Anyway, the thing that happened was, I had a musical epiphany of sorts. I had brought in a hard tune with tricky changes that I decided I wanted to try and solo over and every day when it crossed my mind, I’d scare myself shitless over it. It was at our last instructed combo rehearsal with Nathan Haines and I was intimidated out of my bloody mind, but for once in my life, it felt like it was a conscious decision – an available choice – to be able to say to myself “I’m not going to panic, fuck it, I’ll just see what happens”. And what actually happened? Well I have no bloody idea. That was the brilliance of it. It felt like an outer-body experience. I don’t know what I played or how I played it, it kind of just happened. Seemingly without any consciousness of what I was doing, and without any of the blind panic. It wasn’t miserable, and I’d almost enjoyed it, even. I went hope delighted and gushed at the boy about how bizarre and scary and wonderful and all sorts of adjectives about how it felt – but the problem was, that sort of thing isn’t to be replicated. I knew that to get through the combo recital I couldn’t just conjure up that “unconscious” playing, and I would have to actually tackle the issue of the PANIC some other way. So I made the pianist play the changes with me over and over and over again the afternoon before the recital (a bit late, I know), but I finally got comfortable and just left it to be.
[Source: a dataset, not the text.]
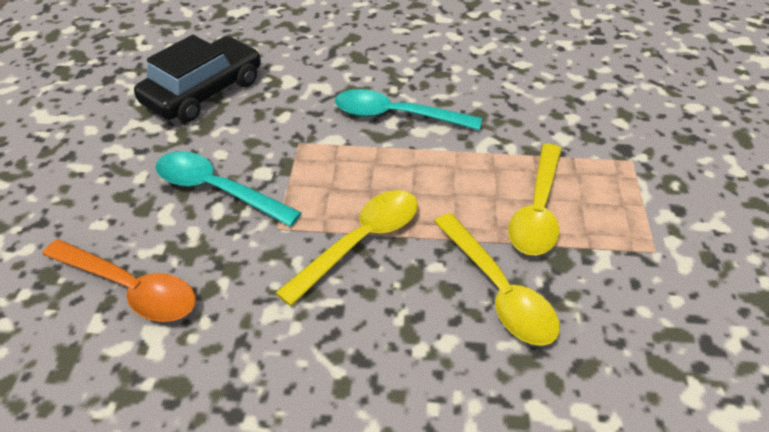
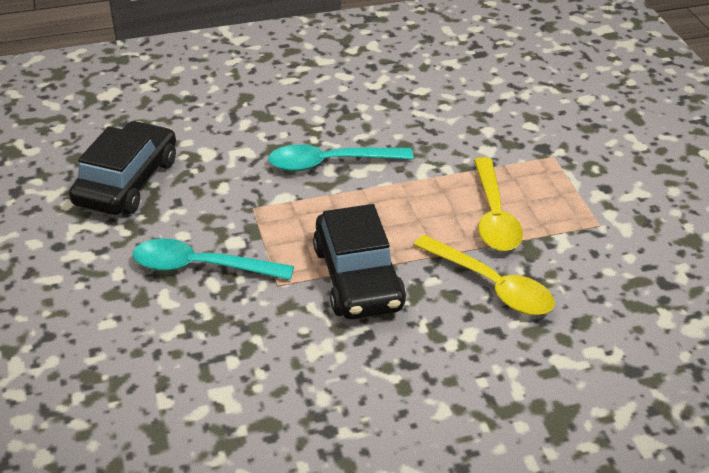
camera: 20 degrees left, 5 degrees down
(130, 289) = (176, 366): orange spoon -> none
(360, 242) = (358, 278): yellow spoon -> black car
I’m sad to say that it never ended up being half as enjoyable or lyrical as that afternoon spent in practise, because of an arrangement alteration we’d made which made the cue to my solo a logistic nightmare that actually came true. I’m annoyed at not having put my foot down and kept the original arrangement for it, but whatever, it’s okay. It just meant that the beginning of my solo was a state of confusion for the whole band as to which chords to play, but it turned out okay in the end. I ended up being thrown off and rushed somewhat, but I’ll live. The important thing to me now, is the fact that I feel it might actually be possible for me to one day thoroughly enjoy this business of doing a solo.

A surprising and interesting thing I’d discovered though, was that even though my bass teacher has been playing for lord knows how many decades – 5? more? – he said that the “unconscious” thing where it felt like a solo has just magically happened has only happened to him four or five times in his life. I said, oh, ha, great… so once every ten years then?